In the setting of IBS, an exclusion diet guided by the presence of IgG food-specific antibodies gave greater symptom relief and global rating scores as compared to a sham exclusion diet which did not avoid the foods indicated on IgG testing. Examining the patterns of IgG4 food-specific antibody positivity in patients with IBS compared with controls, it is apparent that subjects with IBS have significantly higher titres (tested levels) of antibodies to wheat, beef, pork and lamb than controls. An exclusion diet based on these IgG4 titres, significantly improves IBS symptoms and rectal sensitivity and compliance.
Challenge to dogma
These findings challenge the dogma that IgG antibodies to food are non-specific and of no relevance to gastroinstestinal (GI) disease. The possibility exists that IgG antibodies to food could be useful in guiding dietary management of other GI disease responsive to dietary manipulation, in particular Crohn’s disease.
IBS is often associated with adverse reactions to food and food allergy might be a mechanism for symptoms in a subgroup of these patients. The observation that faecal IgE levels are increased in a subgroup of patients with IBS but not in healthy subjects lends weight to the concept that allergy might be relevant in at least some patients with IBS.
Investigation into the role of food intolerance in IBS dates back to 1982 when Jones et al. evaluated 25 consecutive IBS patients with a one-week elimination diet followed by open challenge with suspected foods. Of patients taking part, 67% had a resolution of symptoms. Wheat, corn, dairy products, coffee, tea and citrus were the most commonly implicated foodstuffs. Since then several studies of dietary exclusion have been reported, with response rates ranging from 15-71%. The most favourable symptomatic response in these studies of dietary manipulation has been in the sub-group with diarrhoea-predominant IBS.
The correlation of a positive dietary challenge with immunological markers of hyper-sensitivity (Type 1, IgE food allergy) has been poor. Three of the above studies examined the association between a positive dietary challenge and skin prick tests and/or radioallergosorbent (RAST) tests. One of these studies demonstrated a positive correlation in those IBS patients with a history of atopy (suffering from allergy) only.
Additional indirect evidence of an association between
allergy and IBS takes the form of two small, double blind, placebo-controlled studies of disodium cromoglycate in IBS.

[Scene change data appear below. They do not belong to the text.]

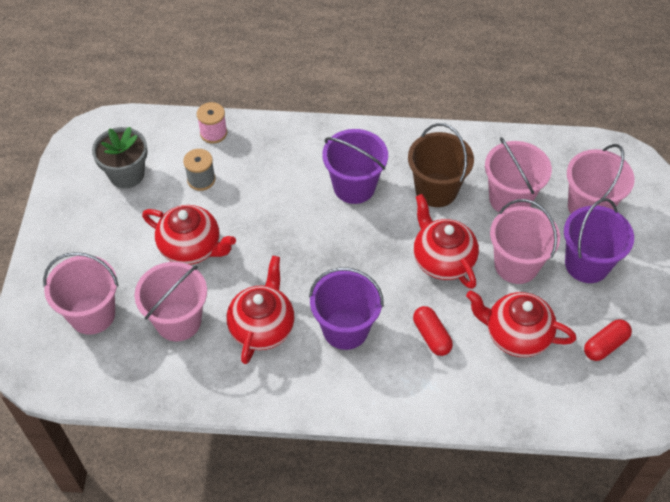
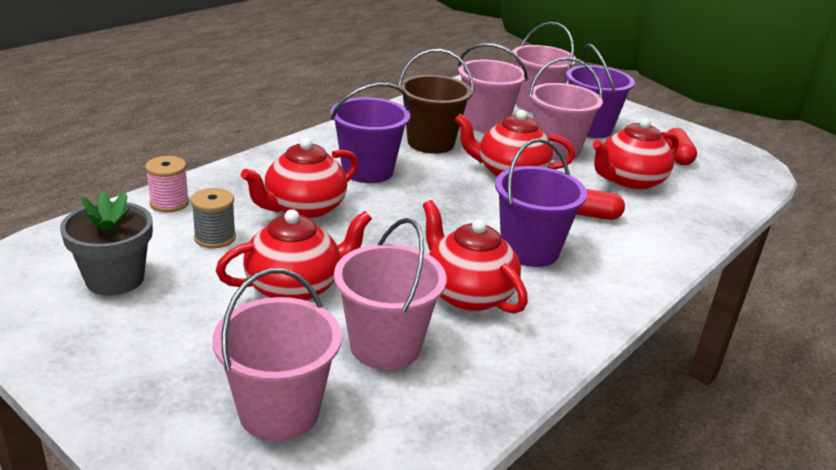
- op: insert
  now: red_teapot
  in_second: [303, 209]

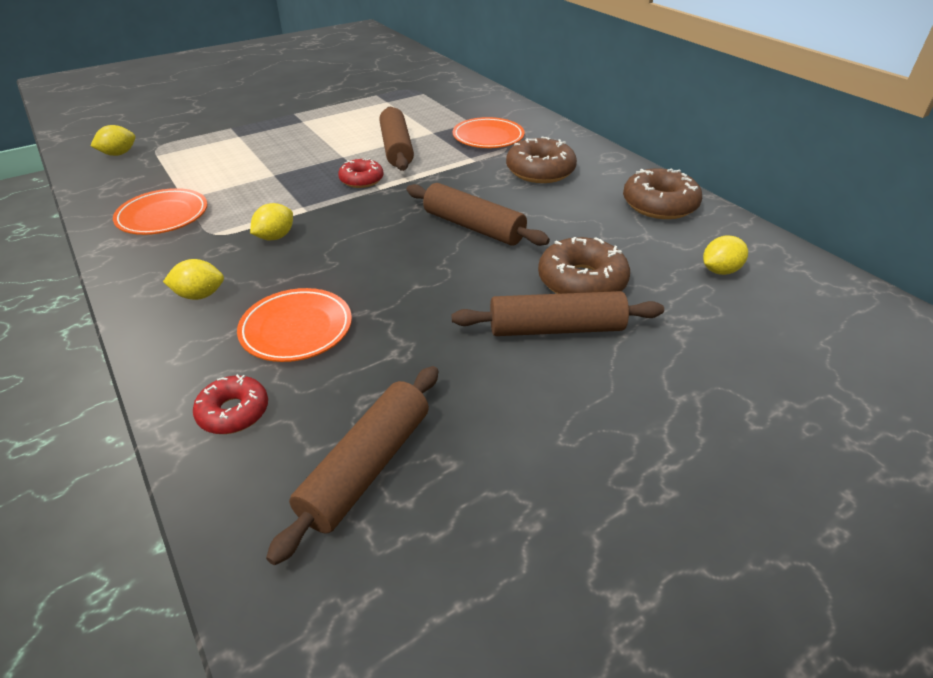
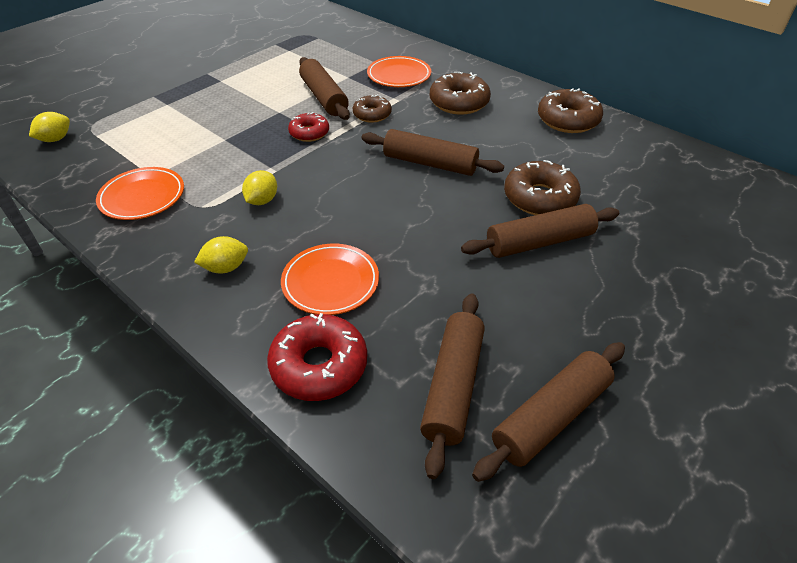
- op: resize
  was: red_donut
  in_first: [233, 412]
  in_second: [319, 365]
  ratio: 1.6
- op: delete
  was: yellow_lemon
  in_first: [720, 271]
- op: insert
  now: brown_donut
  in_second: [372, 114]
- op: insert
  now: brown_rolling_pin
  in_second: [550, 416]

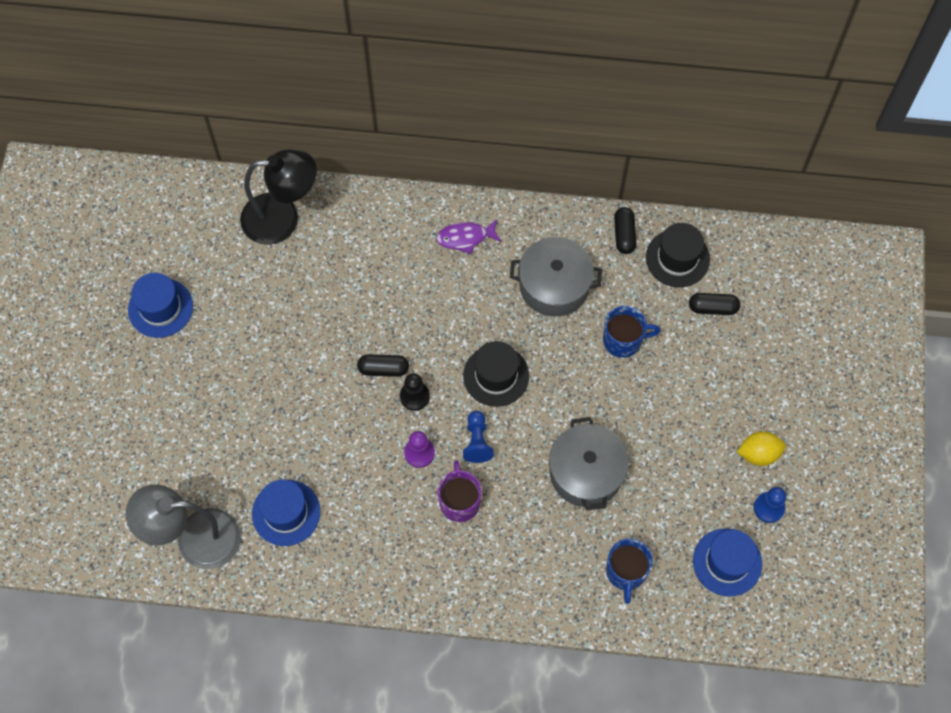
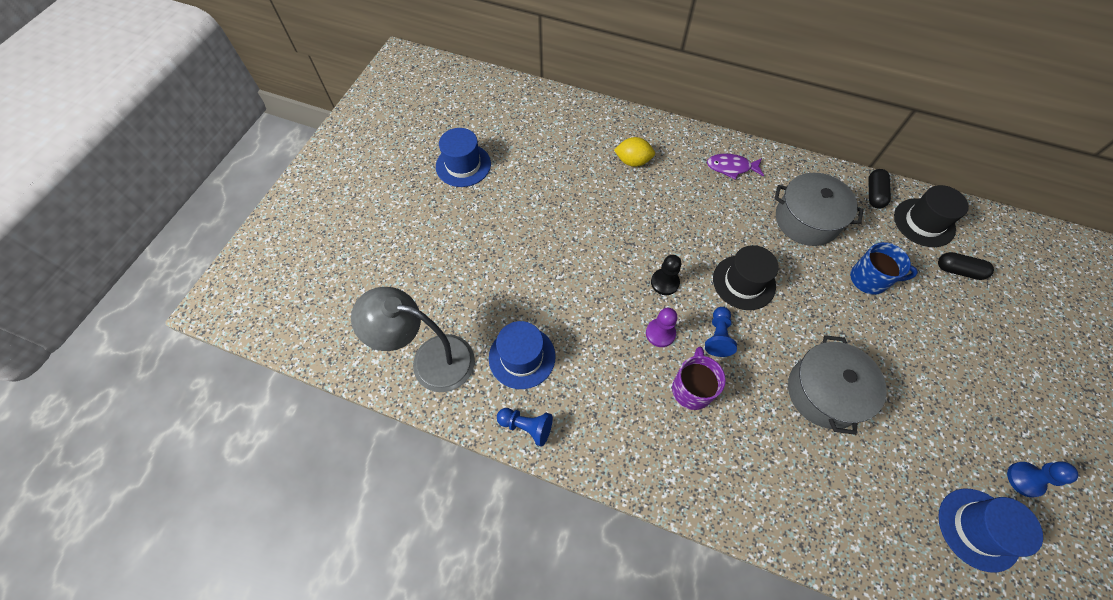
- op: delete
  was: black_lamp
  in_first: [282, 218]
- op: delete
  was: black_capsule
  in_first: [383, 369]
- op: delete
  was: blue_mug
  in_first: [626, 572]
- op: move
  was: yellow_lemon
  in_first: [759, 454]
  in_second: [633, 161]
- op: insert
  now: blue_pawn
  in_second: [526, 426]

Disodium cromoglycate inhibits the release of inflammatory mediators by inhibiting degranulation of mast cells (prevents the release of histamine etc) following contact with an allergen. Hence, the effect of this drug in IBS may be due to the curtailment of an allergen-mediated response. A larger study of 428 patients comparing disodium cromoglycate and elimination diet demonstrated that disodium cromoglycate was as effective as an elimination diet in improving symptoms.
While there is no clear evidence to suggest that IBS is an infective condition, the observation that 30% of patients develop symptoms after an episode of gastroenteritis raises a question as to possible mechanisms for the association. One possibility is that inflammation of the bowel causes increased mucosal permeability thus increasing exposure of the immune system to dietary and microbial antigens. This might allow ‘priming’ of the mucosal immune system and predispose to hypersensitivity responses. Specific serological data (derived from analysis of the blood) to support this hypothesis do not exist however. Clearly investigation into the mechanism of this association warrants further research.